I was wondering about the following (self-posed) question:
If $f\colon (X, d)\to (X, d')$ is a bi-Lipschitz bijection, then, is $f$ continuous on $(X, d)$ (i.e., is $f\colon (X, d)\to (X, d)$ continuous)?
This popped up in an attempt to analyze the following (again, self-posed) question:
If $f\colon (X, d)\to (X, d')$ is a bi-Lipschitz bijection, then, are the metric topologies on $X$ induced by $d$ and $d'$ the same?
Any insights into any of the above two questions?
If you want, I'd be happy to reproduce the path that led me to the former question from the former.
Partial answer: I could show that if $f$ is the identity function, then the answer to both the above posed questions are true (the first one being trivial).
So I have got an answer to both of my questions now.
The answer to the first and the second questions are both negative in general:
Let $f\colon (X, d)\to (X, d)$ be a discontinuous bijection.

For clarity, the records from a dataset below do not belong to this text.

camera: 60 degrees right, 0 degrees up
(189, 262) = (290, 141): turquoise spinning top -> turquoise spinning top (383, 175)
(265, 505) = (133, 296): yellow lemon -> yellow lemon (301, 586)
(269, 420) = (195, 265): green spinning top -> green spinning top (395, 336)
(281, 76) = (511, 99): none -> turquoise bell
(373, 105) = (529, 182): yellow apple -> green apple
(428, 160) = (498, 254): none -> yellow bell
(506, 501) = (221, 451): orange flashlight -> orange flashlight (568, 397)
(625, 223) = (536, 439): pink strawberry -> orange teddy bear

Now, we define a metric $d'$ on $X$ by ``transporting'' $d$ so that $$ d'(x, y) := d(f^{-1}(x), f^{-1}(y))\text. $$ Now, $f\colon (X, d)\to (X, d')$ is not just bi-Lipschitz, but also an isometry. Now, if $\mathcal T_d = \mathcal {T_{d'}}$, then the continuity of $f\colon (X, d)\to (X, d')$ would have implied the continuity of $f\colon (X, d)\to (X, d)$ (continuity being a topological property). Hence $\mathcal T_d \ne \mathcal T_{d'}$ even when $(X, d)$ and $(X, d')$ are isometric.

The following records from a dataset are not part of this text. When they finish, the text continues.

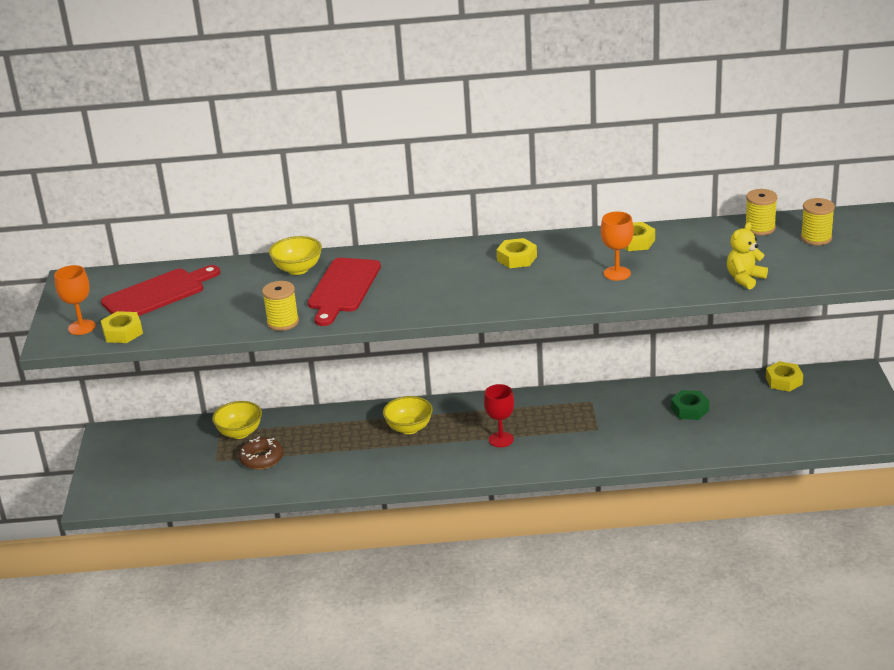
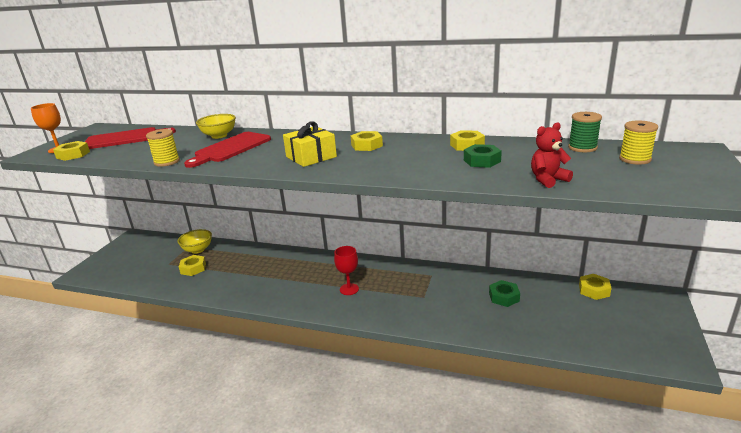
camera: 20 degrees right, 5 degrees down
(261, 459) = (193, 268): brown donut -> yellow nut
(409, 428) = (296, 268): yellow bowl -> none
(465, 286) = (311, 157): none -> yellow gift
(617, 273) = (435, 163): orange goblet -> none
(665, 263) = (482, 161): none -> green nut
(745, 279) = (548, 180): yellow teddy bear -> red teddy bear
(760, 228) = (582, 148): yellow spool -> green spool

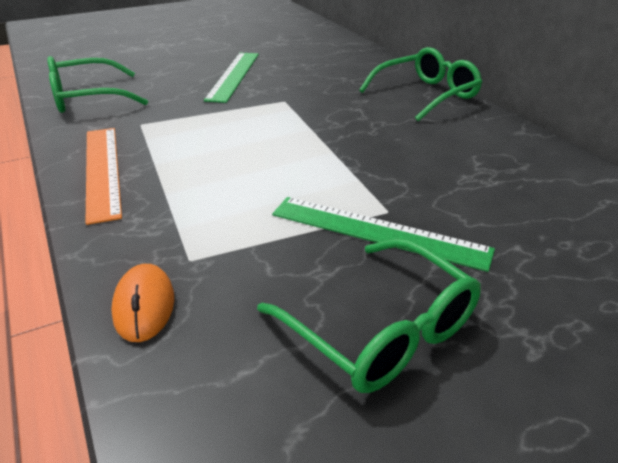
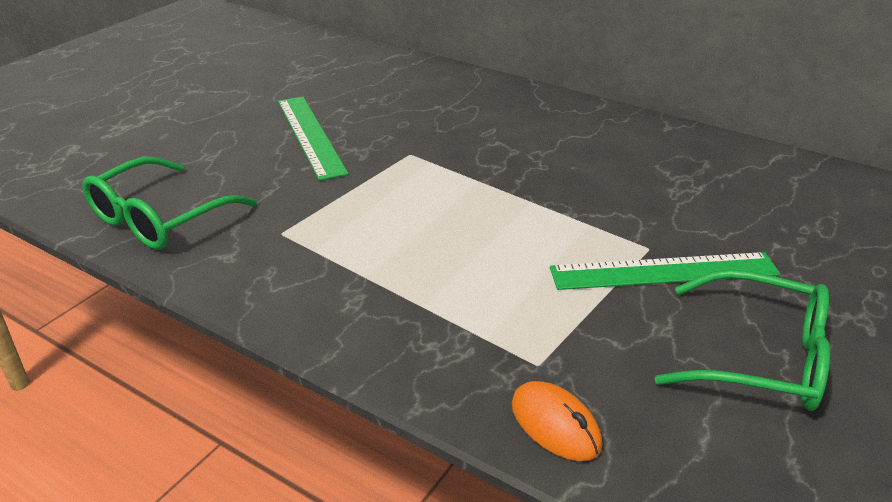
camera: 30 degrees left, 0 degrees up
(102, 170) = (316, 305): orange ruler -> none
(426, 95) = (544, 107): green glasses -> none

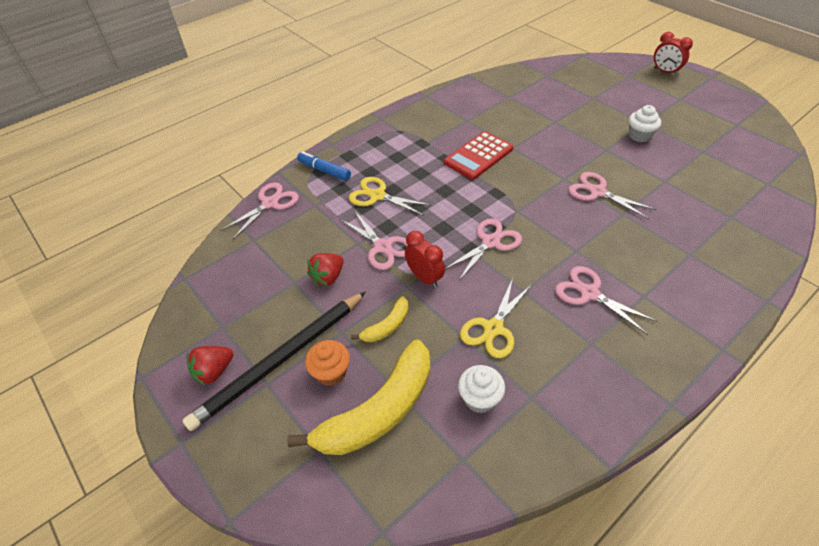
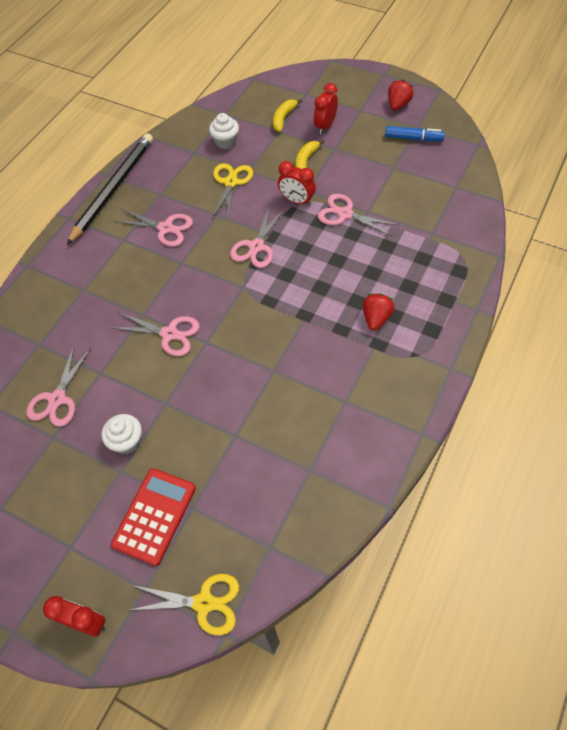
camera: 160 degrees right, 10 degrees up
(270, 203) = (474, 221): pink scissors -> pink scissors (57, 399)
(281, 360) = (361, 123): black pencil -> black pencil (113, 189)
(324, 171) = (455, 272): blue marker -> blue marker (413, 138)
(328, 277) = (371, 178): red strawberry -> red strawberry (376, 318)
(331, 372) = (325, 126): orange cupcake -> red clock
(377, 196) = (382, 260): yellow scissors -> yellow scissors (204, 603)
(379, 411) = (283, 118): yellow banana -> yellow banana, size x0.48
(478, 156) = (306, 344): red calculator -> red calculator (154, 516)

However, if $f$ is the identity function, then answer to the both the questions are affirmative:
The first question is trivially true. For the second question, consider a ball $B_\epsilon(x)$ in $(X, d)$. We show that it is open in $\mathcal T_{d'}$. Let $y\in B_\epsilon(x)$ and let $\delta > 0$ such that $B_\delta(y)\subseteq B_\epsilon(x)$ (we could take $\delta$ to be, for instance, $\epsilon - d(x, y)$). Now, we find a $\delta' > 0$ such that the ball $B'_{\delta'}(y)$ in $(X, d')$ is contained in $B_\delta(y)$. We can simply take $\delta < \epsilon c$ where $c$ is the "left Lipschitz constant": $c d(x, y) \le d'(x, y)$.